As inhaled corticosteroids can also help patients with COPD during exacerbations, it may seem reasonable to always prescribe a LABA and ICS for a patient who has COPD. One of the characteristics of COPD, however, is a high level of mucus production. That, plus the older age at which most people develop COPD, increases the risk of pneumonia with most inhaled corticosteroids.
“Every time you put a patient with COPD on inhaled corticosteroids, you’re looking for pneumonia as a side effect. While not everyone will develop it, pneumonia’s always a risk for these patients. Inhaled corticosteroids don’t increase pneumonia in pure asthmatics,” Foggs said.

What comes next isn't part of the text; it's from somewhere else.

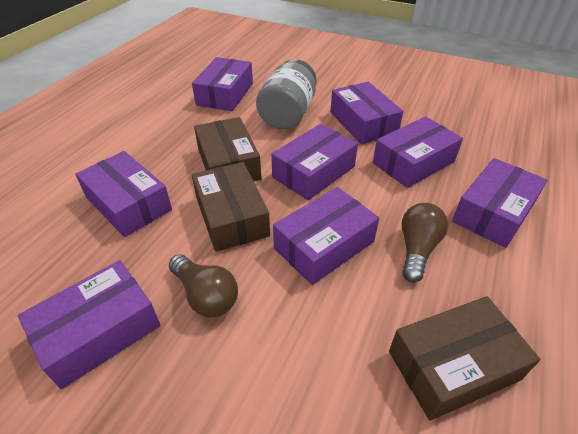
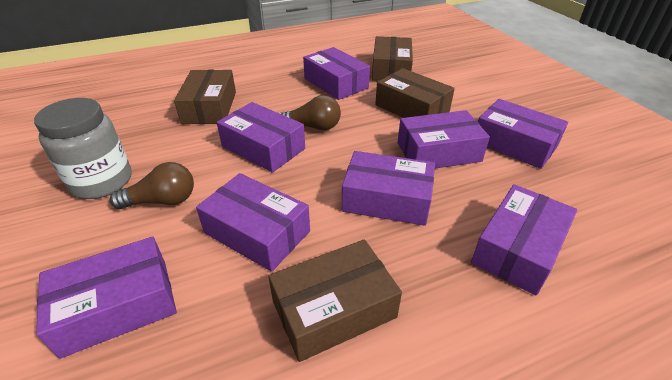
brown box: 3 -> 4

As a result of the increased risk of pneumonia, many physicians are reluctant to add inhaled corticosteroids unless absolutely necessary; but, recent research may change their thinking.
Canadian researchers reviewed data from 2003-2011 for 11,872 patients over age 66 with COPD and found that those initially prescribed a combination of LABA and ICS had lower rates of mortality and hospitalization for COPD than those started on LABA alone. 1
The overall improvement was modest, with 37.3% mortality for patients taking only LABAs, compared with 36.4% for those on the combination. Hospitalizations showed a similar difference, 30.1% for monotherapy and 27.8% for the combination.

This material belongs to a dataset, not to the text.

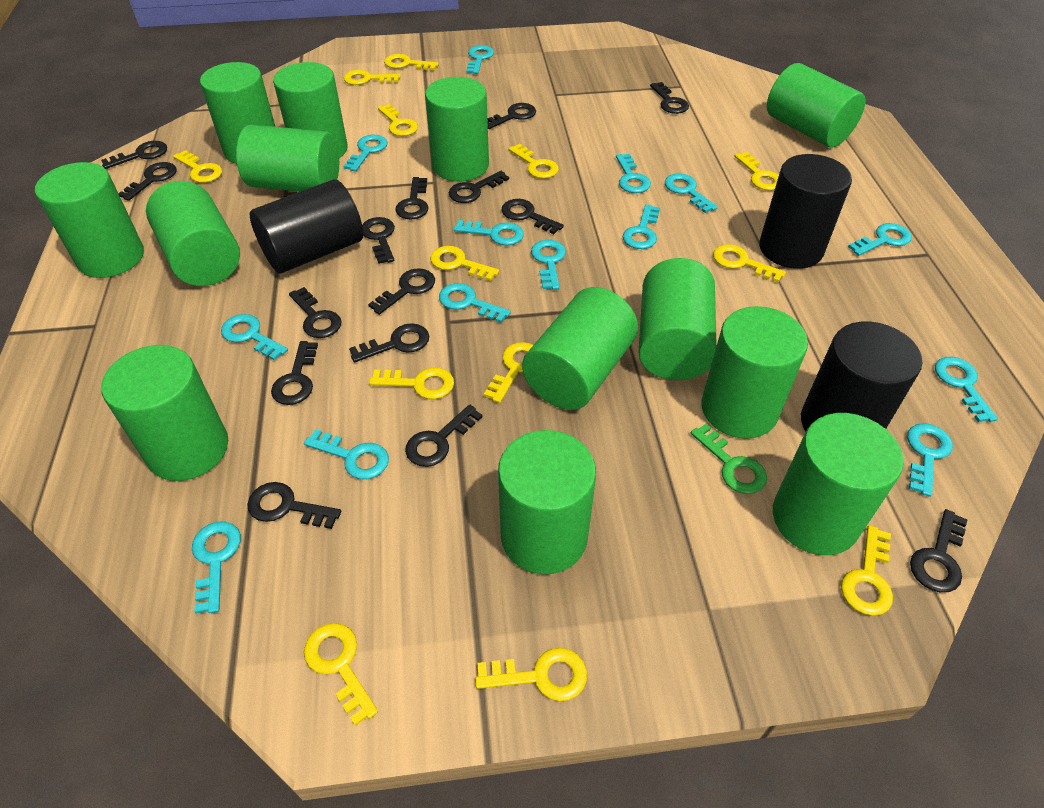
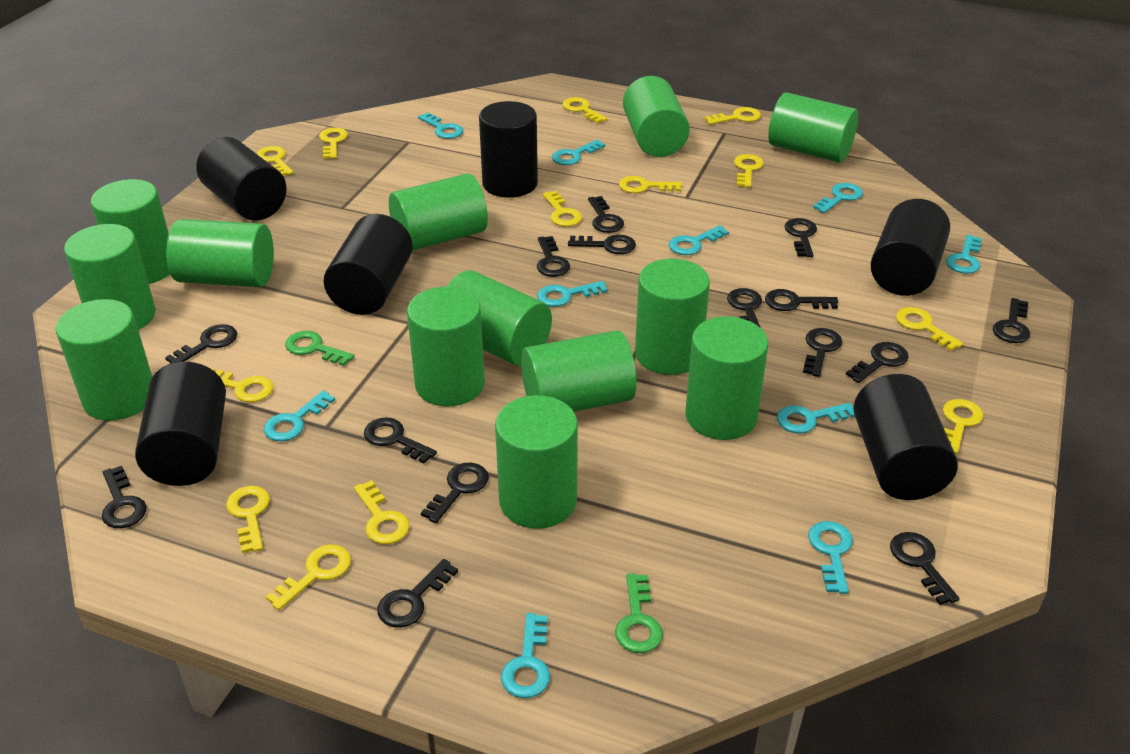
black cylinder: 3 -> 6
green key: 1 -> 2
turquoise key: 14 -> 10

Patients who had COPD and asthma benefitted the most. The combination therapy reduced the risk of hospitalization or death by 6.5% at five years.
Taking a long-acting anticholinergic reduced the effect of the combination. Those who had never taken an LAMA reduced their risk of death or hospitalization by 8.4% at five years.
The study showed the combination did not compound a patient’s risk of pneumonia or osteoporosis, compared to the side effects of the individual drugs.
“Our finding of an association between LABAs and ICSs and outcomes helps clarify the management of patients with COPD and asthma, as many studies of COPD medications have excluded people with asthma and vice versa,” wrote lead author Andrea Gershon, MD, of the Sunnybrook Health Sciences Centre and Institute for Clinical Evaluative Sciences, Toronto, and colleagues.
“Our findings also offer insight into the optimal treatment of COPD patients without asthma — those who would not be considered especially corticosteroid responsive,” concluded the authors.
Foggs noted that a therapy already exists that combines a LABA and ICS and another that has both LABA and LAMA elements. “In a few years we’ll have drugs with all three components, which will help patients with COPD who need sustainable bronchodilation with two mechanisms and need ICS to suppress inflammation.”
1 Gershon AS, Campitelli MA, Croxford R, Stanbrook MB, To T, Upshur R, Stephenson AL, Stukel TA. Combination long-acting β-agonists and inhaled corticosteroids compared with long-acting β-agonists alone in older adults with chronic obstructive pulmonary disease. JAMA. 2014 Sep 17;312(11):1114-21.